The youths surrounded him; they demanded his camera.
They wanted to delete his photos.
The photographer was from The Guardian. Their reporter, Rajeev Syal, appeared next to me. We know each other.
The youths asked who he was. He told them he was a journalist.
“Ah,” they said, pointing at me. “So you are a journalist.”
Then one voice, then several: “F*** off Jews. We don’t want Jews here, f***k off Jews.”
The Guardian then describes how it was finally taken down.
It fell to a middle-aged Roman Catholic nun to take down the controversial black Islamist flag that had flown for several days in the shadow of Canary Wharf.
Sister Christine reasoned that it was just too much like the flags flown by the Isis group which has beheaded non-believers on its mission to create a caliphate in Iraq and Syria. It risked destabilising community cohesion, she thought.
The flag had intimidated Christian residents… Many other residents in the area – which has a large Bangladeshi Muslim population – said the black flag was simply a emblem of solidarity with the people of Gaza and represented cross border unity between Muslims.

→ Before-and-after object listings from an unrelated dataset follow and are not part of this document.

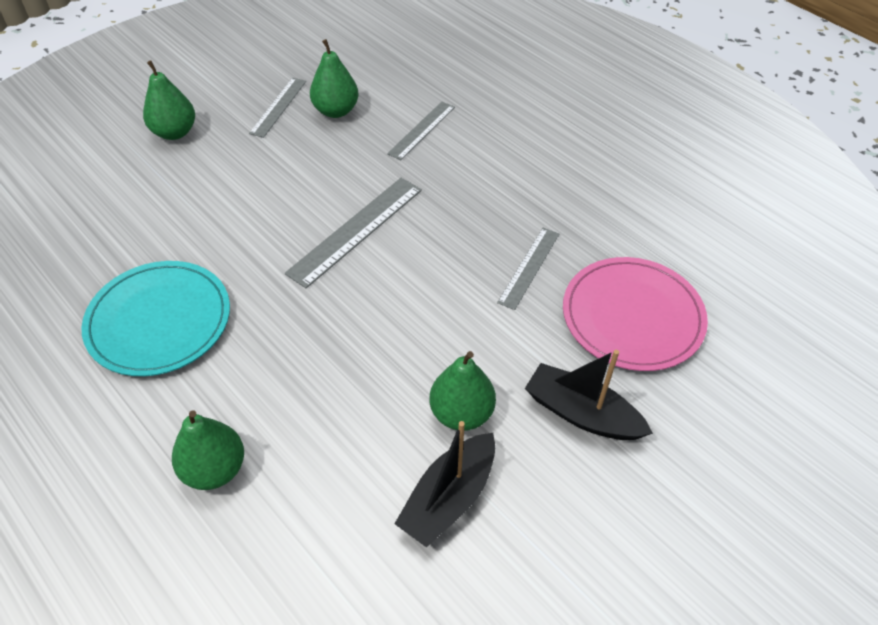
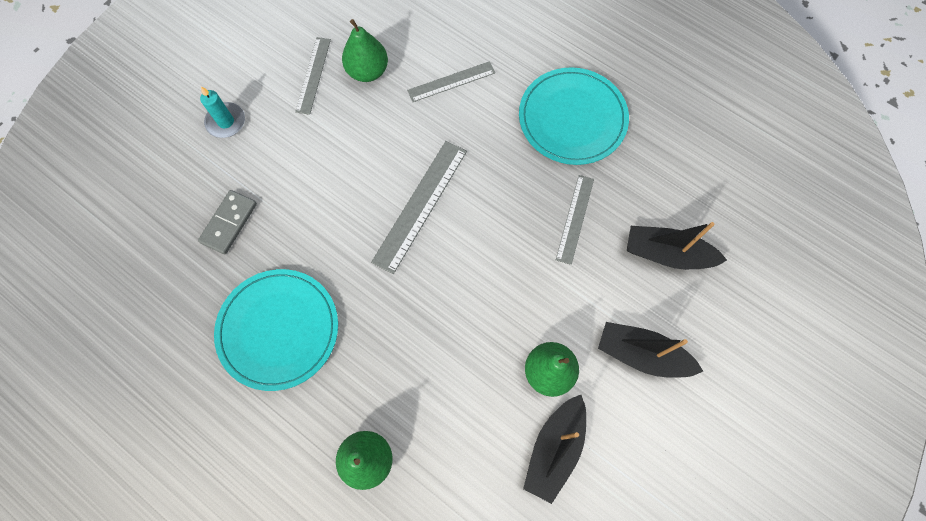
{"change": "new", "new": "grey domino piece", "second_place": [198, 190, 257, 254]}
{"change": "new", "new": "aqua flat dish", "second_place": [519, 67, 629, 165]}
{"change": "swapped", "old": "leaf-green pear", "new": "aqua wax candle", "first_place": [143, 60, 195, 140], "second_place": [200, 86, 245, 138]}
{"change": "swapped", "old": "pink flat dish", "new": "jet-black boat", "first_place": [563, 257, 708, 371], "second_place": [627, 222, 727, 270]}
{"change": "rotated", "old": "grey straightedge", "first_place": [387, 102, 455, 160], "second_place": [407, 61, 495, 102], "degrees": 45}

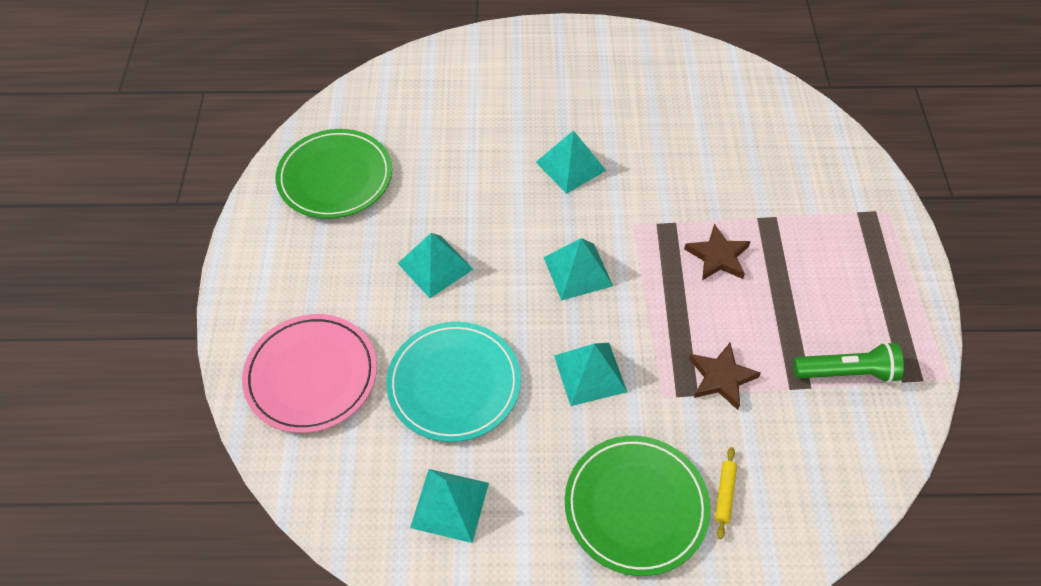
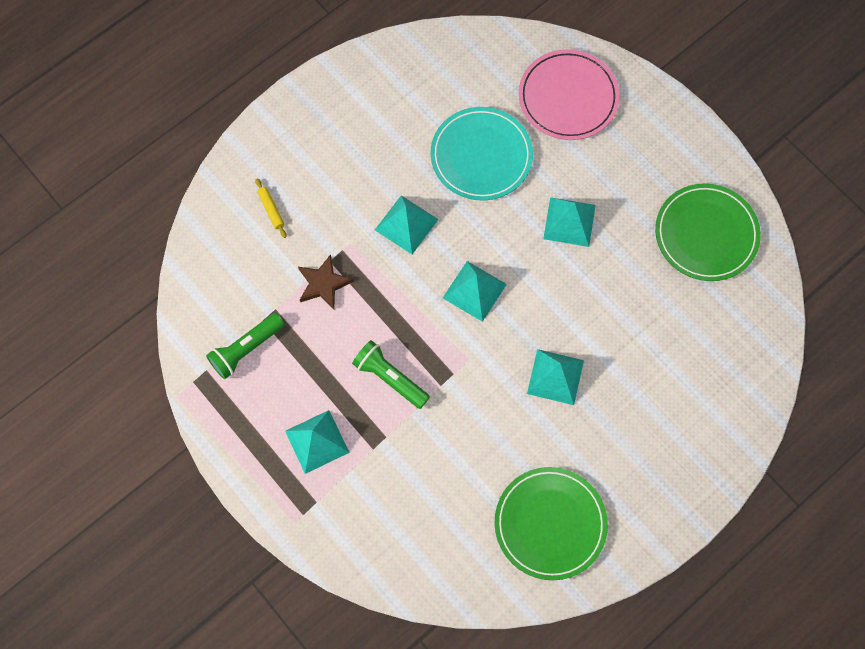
{"change": "shifted", "old": "aqua pyramid shape", "first_place": [410, 469, 489, 543], "second_place": [285, 410, 350, 474]}
{"change": "shifted", "old": "leaf-green flat dish", "first_place": [565, 436, 710, 576], "second_place": [494, 467, 608, 580]}
{"change": "swapped", "old": "brown star", "new": "leaf-green flashlight", "first_place": [684, 224, 751, 280], "second_place": [352, 340, 430, 409]}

So had the standard of the most violent, intolerant and terrifying interpretation of Islam been raised for the first time in the capital, just a half a mile from the skyscrapers of the city’s principal financial district?
One Christian resident of the area, who asked not to be named, told the Guardian that he found the flag “very intimidating given what Isis are doing in Iraq to Christians and others”. Anyway, he said, “an entry to a housing estate shouldn’t have the creed of Islam hanging on it”.
Christine Frost is obviously well on the left and sympathetic to the Islamists. The Guardian does its best to wipe away any implications that the flag has anything to do with Jihad. And yet Ted’s story makes it quite clear what the flag really represented.